The Sirkali project was conceived in 2010 with the coal to come from Talabira mines in Odisha. NLC now believes that the project is unviable.

The company’s Chairman and Managing Director, SK Acharya, told BusinessLine that there is little point in transporting “huge quantity of coal by road, rail and sea over a distance of 1,650 km and bringing it to Sirkali,” after building a jetty for the purpose of downloading it.

Instead, NLC plans to put up four units of 660 MW supercritical lignite-fired power plants, with the fuel coming from its own mines near Neyveli.

The project is unique because there is no other lignite-fired supercritical plant in the country.

The tender for equipment for the first phase of the project (2x660 MW) will come out in May, Acharya said.

CFBC technology Meanwhile, NLC is putting up two 250 MW units in Rajasthan, based on CFBC technology. (Circulating fluidised bed combustion’ boilers are better suited than conventional boilers for burning fuels with low calorific value, such as lignite.) CFBC boilers as big as 250 MW was unprecedented in India, and indeed very few units exist in the world.

NLC had a bitter experience in its first tryst with CFBC boilers.
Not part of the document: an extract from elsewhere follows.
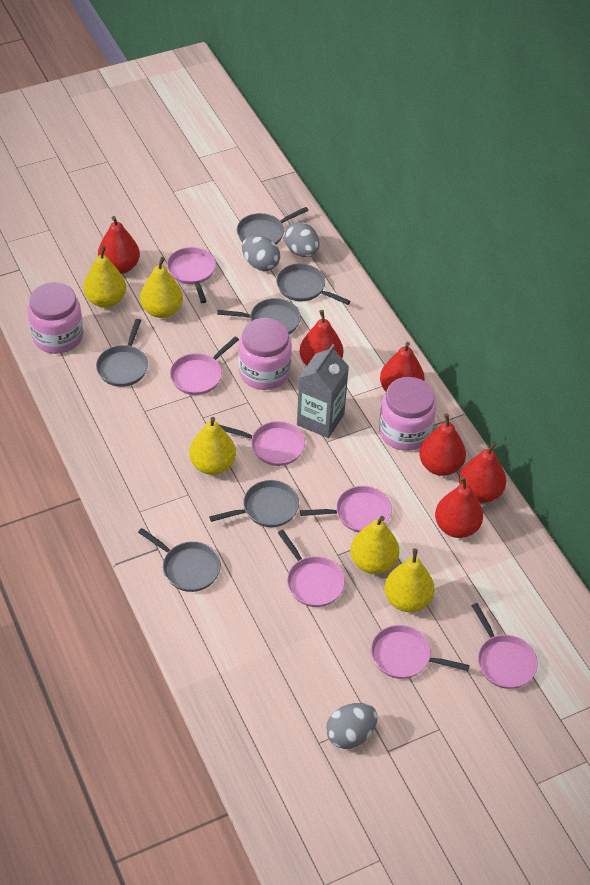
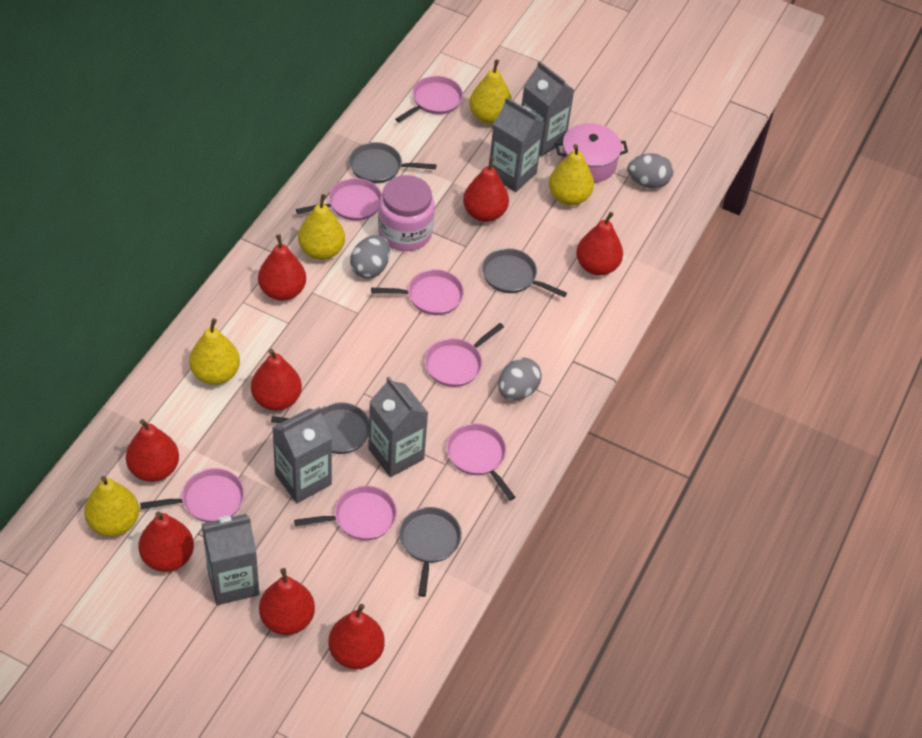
grey carton: 1 -> 5
grey pan: 6 -> 4
pink jar: 3 -> 1
pink pot: 0 -> 1
red pear: 6 -> 8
A contract given to fellow-public sector company, power equipment manufacturer, BHEL, to set up two CFBC units of 250 MW each, ran into huge technical issues, resulting in cost and time over-runs.

A public spat between the two public sector undertakings erupted.

After over six years of delay, the two units were commissioned in 2015.

According to Acharya, the units are running well, though right now one of them is shut for maintenance.

NLC believes it has learnt CFBC technology. Emboldened by the knowledge, it is putting up a similar project in Rajasthan.